Pope Benedict XVI announced Monday morning that he plans to retire effective Feb. 28, making him the first pope to resign in 600 years. As Catholics cling to tradition, many people are left wondering how the election process will proceed.

  1. Pope Benedict XVI announced Monday morning that he plans to retire effective at 8 p.m. Feb. 28, making him the first pope to resign since 1415.

    The 85-year-old pope cited age and declining health in his address, which was made in Latin, to cardinals in Vatican City.


    USA Today reports that he said, "'After having repeatedly examined my conscience before God, I have come to the certainty that my strengths due to an advanced age are no longer suited' for the task."

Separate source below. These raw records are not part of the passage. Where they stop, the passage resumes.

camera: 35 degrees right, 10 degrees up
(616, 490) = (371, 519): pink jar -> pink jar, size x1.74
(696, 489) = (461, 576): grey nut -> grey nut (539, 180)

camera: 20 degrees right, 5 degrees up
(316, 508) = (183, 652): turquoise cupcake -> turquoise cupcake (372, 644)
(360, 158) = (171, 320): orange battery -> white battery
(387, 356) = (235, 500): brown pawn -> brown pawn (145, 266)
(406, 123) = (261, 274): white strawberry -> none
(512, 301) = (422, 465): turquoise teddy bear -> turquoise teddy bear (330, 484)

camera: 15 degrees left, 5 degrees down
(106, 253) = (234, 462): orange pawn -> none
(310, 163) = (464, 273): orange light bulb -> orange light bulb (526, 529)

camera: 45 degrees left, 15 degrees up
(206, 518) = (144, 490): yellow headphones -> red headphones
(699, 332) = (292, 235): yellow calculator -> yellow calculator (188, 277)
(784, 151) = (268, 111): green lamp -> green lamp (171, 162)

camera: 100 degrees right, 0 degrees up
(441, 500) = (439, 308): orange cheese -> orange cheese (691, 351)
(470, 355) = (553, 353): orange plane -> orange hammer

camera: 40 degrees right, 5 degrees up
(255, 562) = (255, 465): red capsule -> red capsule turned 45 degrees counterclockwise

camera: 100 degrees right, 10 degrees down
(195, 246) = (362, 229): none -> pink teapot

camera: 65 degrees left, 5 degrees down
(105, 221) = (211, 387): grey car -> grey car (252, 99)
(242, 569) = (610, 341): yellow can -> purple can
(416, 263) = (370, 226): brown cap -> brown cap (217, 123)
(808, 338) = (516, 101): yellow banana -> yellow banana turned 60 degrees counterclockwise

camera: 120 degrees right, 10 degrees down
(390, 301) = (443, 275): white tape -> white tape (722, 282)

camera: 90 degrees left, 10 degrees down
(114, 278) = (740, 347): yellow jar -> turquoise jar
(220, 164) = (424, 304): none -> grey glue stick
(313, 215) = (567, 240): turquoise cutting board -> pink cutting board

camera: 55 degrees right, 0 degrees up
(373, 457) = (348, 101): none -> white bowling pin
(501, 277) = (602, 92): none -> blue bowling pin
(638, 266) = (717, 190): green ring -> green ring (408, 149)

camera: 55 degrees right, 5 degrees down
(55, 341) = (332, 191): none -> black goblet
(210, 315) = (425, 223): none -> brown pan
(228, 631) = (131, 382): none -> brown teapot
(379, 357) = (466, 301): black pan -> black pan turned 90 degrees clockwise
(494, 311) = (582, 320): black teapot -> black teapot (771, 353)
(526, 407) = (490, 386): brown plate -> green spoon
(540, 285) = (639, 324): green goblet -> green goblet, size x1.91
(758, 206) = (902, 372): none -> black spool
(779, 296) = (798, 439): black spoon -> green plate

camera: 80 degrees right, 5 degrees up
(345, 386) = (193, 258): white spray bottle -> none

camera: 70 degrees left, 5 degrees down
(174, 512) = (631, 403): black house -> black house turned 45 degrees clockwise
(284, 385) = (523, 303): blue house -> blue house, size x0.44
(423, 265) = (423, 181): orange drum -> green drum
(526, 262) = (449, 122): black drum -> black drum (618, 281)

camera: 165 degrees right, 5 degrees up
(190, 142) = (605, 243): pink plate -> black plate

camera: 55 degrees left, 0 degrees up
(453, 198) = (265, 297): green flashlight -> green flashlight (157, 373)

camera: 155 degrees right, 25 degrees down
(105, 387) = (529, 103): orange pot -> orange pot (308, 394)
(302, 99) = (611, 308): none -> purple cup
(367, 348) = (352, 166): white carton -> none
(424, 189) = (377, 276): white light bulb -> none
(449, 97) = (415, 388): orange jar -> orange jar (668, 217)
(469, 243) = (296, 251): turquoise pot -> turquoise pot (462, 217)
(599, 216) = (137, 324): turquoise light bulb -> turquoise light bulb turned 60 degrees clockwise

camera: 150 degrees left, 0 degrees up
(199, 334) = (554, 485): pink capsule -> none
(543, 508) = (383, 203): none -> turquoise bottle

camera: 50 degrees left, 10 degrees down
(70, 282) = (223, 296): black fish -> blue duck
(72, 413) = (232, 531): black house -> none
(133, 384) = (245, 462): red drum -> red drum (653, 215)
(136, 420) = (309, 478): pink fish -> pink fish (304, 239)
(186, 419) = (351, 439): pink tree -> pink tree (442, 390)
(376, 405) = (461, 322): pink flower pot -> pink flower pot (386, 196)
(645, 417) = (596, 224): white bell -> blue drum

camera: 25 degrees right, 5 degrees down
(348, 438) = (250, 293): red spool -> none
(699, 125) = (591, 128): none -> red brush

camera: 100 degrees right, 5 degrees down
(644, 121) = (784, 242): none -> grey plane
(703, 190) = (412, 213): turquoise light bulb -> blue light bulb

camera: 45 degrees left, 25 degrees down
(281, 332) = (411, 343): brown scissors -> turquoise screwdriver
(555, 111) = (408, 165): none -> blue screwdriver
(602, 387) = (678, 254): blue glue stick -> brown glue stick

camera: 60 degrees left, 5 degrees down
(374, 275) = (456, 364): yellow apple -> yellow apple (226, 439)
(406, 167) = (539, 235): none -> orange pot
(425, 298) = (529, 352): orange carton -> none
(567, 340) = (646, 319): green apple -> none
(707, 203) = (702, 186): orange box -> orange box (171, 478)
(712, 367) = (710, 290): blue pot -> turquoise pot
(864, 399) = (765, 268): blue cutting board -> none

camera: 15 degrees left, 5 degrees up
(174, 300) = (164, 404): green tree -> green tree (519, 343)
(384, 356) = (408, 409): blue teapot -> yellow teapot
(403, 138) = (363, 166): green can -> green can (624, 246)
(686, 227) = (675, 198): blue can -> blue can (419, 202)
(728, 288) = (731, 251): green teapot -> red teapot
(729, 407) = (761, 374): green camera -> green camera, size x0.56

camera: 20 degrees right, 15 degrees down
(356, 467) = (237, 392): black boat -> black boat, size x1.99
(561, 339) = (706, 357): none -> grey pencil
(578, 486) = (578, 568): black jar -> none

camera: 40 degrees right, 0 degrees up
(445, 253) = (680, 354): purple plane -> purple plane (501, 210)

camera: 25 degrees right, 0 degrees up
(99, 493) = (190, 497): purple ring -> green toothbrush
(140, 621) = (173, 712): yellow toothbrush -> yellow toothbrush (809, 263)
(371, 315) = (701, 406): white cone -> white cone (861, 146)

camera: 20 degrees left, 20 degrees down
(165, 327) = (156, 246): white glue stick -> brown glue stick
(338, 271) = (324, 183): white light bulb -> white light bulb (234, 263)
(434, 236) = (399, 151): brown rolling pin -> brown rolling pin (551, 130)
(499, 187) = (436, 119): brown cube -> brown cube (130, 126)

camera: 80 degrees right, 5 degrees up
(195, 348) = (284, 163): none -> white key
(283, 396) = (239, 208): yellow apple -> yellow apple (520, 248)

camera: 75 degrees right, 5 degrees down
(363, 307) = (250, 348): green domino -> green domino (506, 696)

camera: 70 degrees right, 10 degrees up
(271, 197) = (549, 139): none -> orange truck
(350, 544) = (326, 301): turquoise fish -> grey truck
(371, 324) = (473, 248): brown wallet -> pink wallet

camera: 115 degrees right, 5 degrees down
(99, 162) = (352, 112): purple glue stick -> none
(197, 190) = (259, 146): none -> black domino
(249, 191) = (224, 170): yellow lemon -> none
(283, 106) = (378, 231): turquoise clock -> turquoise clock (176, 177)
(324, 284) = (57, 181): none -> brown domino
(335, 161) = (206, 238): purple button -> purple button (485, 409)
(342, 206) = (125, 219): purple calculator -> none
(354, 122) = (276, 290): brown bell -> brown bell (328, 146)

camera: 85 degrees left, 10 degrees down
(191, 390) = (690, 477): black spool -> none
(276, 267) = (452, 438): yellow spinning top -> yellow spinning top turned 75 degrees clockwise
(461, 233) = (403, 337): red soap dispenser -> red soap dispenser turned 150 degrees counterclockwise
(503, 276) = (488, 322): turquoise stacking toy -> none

    He went on to say, "Both strength of mind and body are necessary strengths, which in the last few months have deteriorated in me to the extent that I have had to recognize my incapacity to adequately fulfill the ministry entrusted to me."
  2. Follow this next link to see the full transcript.
  3. Elisabetta Povoledo of The New York Times writes that, "In recent months, Benedict had been showing signs of age. He often seemed tired and even appeared to doze off during Midnight Mass on Christmas Eve, after being brought to the altar of Saint Peter’s on a wheeled platform. But few expected the pope to resign so suddenly, even though he had said in the past that he would consider the option."
  4. The news has indeed sent shock waves around the world and is leading to discussions about why, what's next and how things will proceed.
  5. TIME outlined parts of the process and some of the rules:
  6. — Cardinals from around the world will head to Rome to take part in a procedure known as a conclave. The group, known as the College of Cardinals, will stay in the Casa di Santa Marta—a $20-million hotel-style residence inside the Vatican walls—and won’t leave the Vatican grounds until the new pope has been selected.

    —All electors must be under the age of 80, leaving 118 cardinals eligible to take part out of a total of 210.

    — The conclave will take place behind closed doors in the Vatican’s famous Sistine Chapel.

    — The first ballot may be held on the first afternoon of the conclave, after morning Mass. After that, the conclave will hold two ballots in the morning and two ballots in the afternoon until a pope is elected.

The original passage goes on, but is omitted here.